Two weeks after its release, Psy’s Gentleman rose to the no. 5 spot on Billboard. This is encouraging news for the K-pop star, considering the generally tepid reception of the Gang-nam Style follow-up by the international media.
The most common criticism of Gentleman concerns its originality. The song has been called ‘musically formulaic’ and ‘too similar to Gang-nam style.’ Even the dance move was borrowed: it comes from Brown Eyed Girls’ Abracadabra, which was widely popular in Korea a few years ago. (Psy’s female partner in the Gentleman music video is Ga-in from Brown Eyed Girl.)
Further complaints are directed to the content of the video that many say is vulgar and even misogynistic. In a controversial article on Pressian, Jung Hui-joon, professor at Dong-ah University, criticized the video for sexually objectifying women and encouraging abuse. On the other hand, Lee Kwang-taek, professor of English Literature at Kyung-hee University, said to News 1 that the video is a satire of antisocial and macho behaviors.
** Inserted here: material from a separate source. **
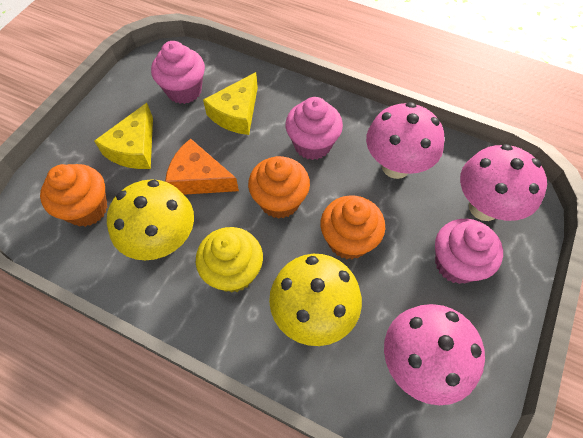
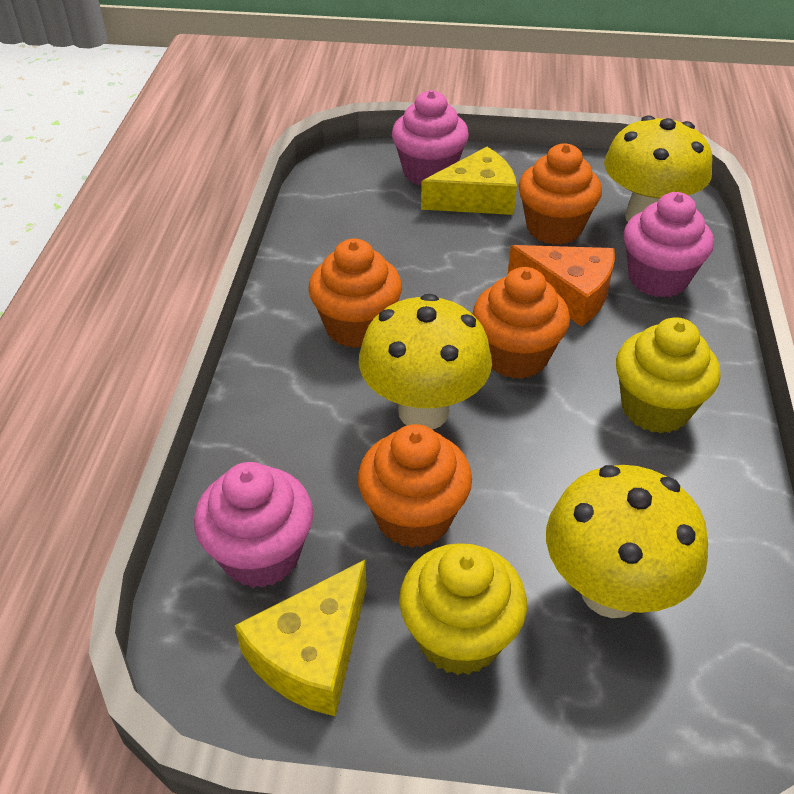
orange cupcake: 3 -> 4
pink mushroom: 3 -> 0
yellow cupcake: 1 -> 2
yellow mushroom: 2 -> 3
The main argument of Jung, however, is that the Korean people extend too much blind support for Psy and his (tasteless) video simply because they see him as an evangelist of Korean pop culture. He contends that Gentleman really is more of an American cultural product than it is Korean.
Jung has a point. Obviously, synthpop and music videos come from the Western tradition. Furthermore, Gentleman is a song that was carefully designed to appeal to American audience. Half of the lyric is in English, and there are visible efforts to keep the choruses easy for non-Koreans to sing along. The song even attempts some sort of a cross-linguistic pun, like the repetition of Korean suffix “-mareeya,” which sounds like English name “Maria.”
That said, this music video still appears to be a unique product of Korean society. One way to look at Gentleman is to see it as a rebel against dogma, vanity, and pretension that exist in every society but are particularly prevalent in a certain social strata in Korea. Most of the over-the-top pranks depicted in the video take place in fashionable locations or respected places such as a high-end gym, a luxury coffee shop (the kind of place where Korean women are known to enjoy a 6-dollar coffee after having 2-dollar lunch), a fancy restaurant, a fabulous poolside, and a library. In these places, where everyone is expected to be on their best behavior and to be a “gentleman,” Psy does the exact opposite. By contrast, the place where he finally falls in love with a girl that proves herself his equal is in a humble drinking tent. There, he wears a long stick of rice cake around his neck as if it were a Hermès and pours drink all over himself before dashing out to the street to flash some pole-dance around traffic-light posts.
In the end, this video, in which the impulse to attack patriarchs is tightly controlled but women are found to be easy targets for abuse, feels utterly, remarkably, and undeniably Korean.